ZANDKASTELEN BOUWEN – Wachten op Godot in de woestijn. Dat en een pijnlijke analyse van de economie zoals ze is, is de nieuwste roman van Dave Eggers, Een hologram voor de koning.
Dave Eggers, Uitgeverij Lebowski (originele titel: A Hologram for the King), 304 blz., euro19,90.
Zou Alan Clay van Dave Eggers het evolutionaire eindpunt van K. van Kafka zijn? vroeg ik me af na het lezen van Een hologram voor de koning. Van K. naar Alan Clay is de stap van een letter naar een volledige naam, naar een man met een leeftijd, een familie en een carrière, maar tegenover die gedetailleerde identiteit staat ook een mondialisering van de absurditeit. Terwijl je de wereld waarin K. zich vastrijdt nog als een waarschuwing voor een mogelijke toekomst kon lezen, voelt de mondiale bureaucratie waarin Alan als de zilveren bal in een flipperkast rondstuitert aan als onomkeerbaar.
Alan is een man op zijn retour. Al is het de vraag of hij ooit een man op zijn hoogtepunt is geweest. Misschien in de dagen waarop hij het productieproces van Schwinn, een fietsenfabriek in Chicago, zo intens optimaliseerde dat hij ook zichzelf overbodig maakte. En daarover gaat het in Een hologram voor de koning. Hoe een mens, een land, een werelddeel vooral door eigen toedoen naar de kantlijn van het bestaan of het economische zwaartepunt verschuift. ‘Onze mensen maken websites en hologrammen’, bedenkt Alan Clay in een tent in de Saudische woestijn. ‘Dag in, dag uit. Op een stoel die in China gemaakt is, op een computer die in China gemaakt is en ze rijden over bruggen die in China gemaakt zijn.’
Clay zit met drie medewerkers in een tent in de nog op te bouwen King Abdullah Economic City te wachten op de dag waarop de koning komt en hij hem kan verbluffen met de allernieuwste technologie: een hologram via internet. De stad, die vooral op papier en in de hoofden van haar architecten bestaat, is een plek in het grote niets, wolkenkrabbers zijn er vooral skeletten en naast de tent is er enkel het kantoorgebouw, de Black Box, dat op enige activiteit wijst. Regelmatig ploetert Alan door het bloedhete zand tussen tent en Black Box om de internetverbinding te herstellen, om zijn contactpersoon de hand te schudden en hem van zijn blijvende aanwezigheid te overtuigen.
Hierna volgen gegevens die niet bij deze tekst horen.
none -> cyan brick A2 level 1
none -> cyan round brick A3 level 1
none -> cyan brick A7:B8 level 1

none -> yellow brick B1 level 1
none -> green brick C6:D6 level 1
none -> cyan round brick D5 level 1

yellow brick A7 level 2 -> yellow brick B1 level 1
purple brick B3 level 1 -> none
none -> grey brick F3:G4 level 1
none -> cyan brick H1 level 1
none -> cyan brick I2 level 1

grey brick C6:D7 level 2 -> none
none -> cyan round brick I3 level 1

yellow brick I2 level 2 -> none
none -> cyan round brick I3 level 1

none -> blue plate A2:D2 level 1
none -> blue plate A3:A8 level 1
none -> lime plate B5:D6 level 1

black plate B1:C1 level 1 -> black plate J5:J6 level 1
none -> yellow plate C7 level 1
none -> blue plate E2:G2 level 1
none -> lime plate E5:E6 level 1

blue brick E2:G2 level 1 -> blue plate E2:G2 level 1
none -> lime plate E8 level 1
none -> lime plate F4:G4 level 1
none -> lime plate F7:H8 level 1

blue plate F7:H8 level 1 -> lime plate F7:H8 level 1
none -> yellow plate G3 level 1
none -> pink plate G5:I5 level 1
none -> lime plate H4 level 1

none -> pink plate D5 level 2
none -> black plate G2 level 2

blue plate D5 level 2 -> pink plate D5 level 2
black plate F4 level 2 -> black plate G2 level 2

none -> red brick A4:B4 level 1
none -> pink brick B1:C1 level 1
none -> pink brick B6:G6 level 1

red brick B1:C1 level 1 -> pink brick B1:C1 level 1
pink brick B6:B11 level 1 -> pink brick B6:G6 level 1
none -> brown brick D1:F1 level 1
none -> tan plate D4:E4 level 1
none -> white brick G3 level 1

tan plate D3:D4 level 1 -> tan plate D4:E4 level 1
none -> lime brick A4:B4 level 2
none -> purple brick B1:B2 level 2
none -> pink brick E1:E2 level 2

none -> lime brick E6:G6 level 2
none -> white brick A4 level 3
Ondertussen probeert hij door te dringen tot de geheime codes van de Saudische samenleving, maar hij botst al op de oppervlakte, leest wat hij ziet verkeerd, en als hij denkt dat het moment aangebroken is om te bewijzen dat de man zoals Hemingway hem bedacht – bronstig, robuust, onverschrokken – nog steeds in de westerse man schuilt, maakt hij een dwaze uitschuiver die hem weer tot zijn status van overbodige rariteit reduceert.
Eggers schrijft met de droogheid van een krantenjournalist: in korte, scherpe zinnen houwt en hakt hij naar de kern. Niet voor niets zocht hij in zijn twee vorige boeken (Wat is de wat en Zeitoun) de mengvorm tussen fictie en non-fictie op. Ook Een hologram voor de koning pint hij vast in de wereld zoals hij ons omringt, met zijn onbeheersbare krampen, zijn onbegrijpelijke oprispingen, zijn woekerende cystes. Samen met Alan tolt de lezer rond in een spiraal die nooit echt opwaarts lijkt te gaan. Het is literatuur die als een computer gestrand in de woestijn alle mogelijke verbindingen scant, maar nergens ingelogd raakt. Herkenbaar, verontrustend en daarom bijna zo goed als geniaal.
TINE HENS
SLEUTELZIN
Hoe had hij ooit kunnen voorspellen dat de wereld op een dag niet meer in mensen als hij geïnteresseerd zou zijn?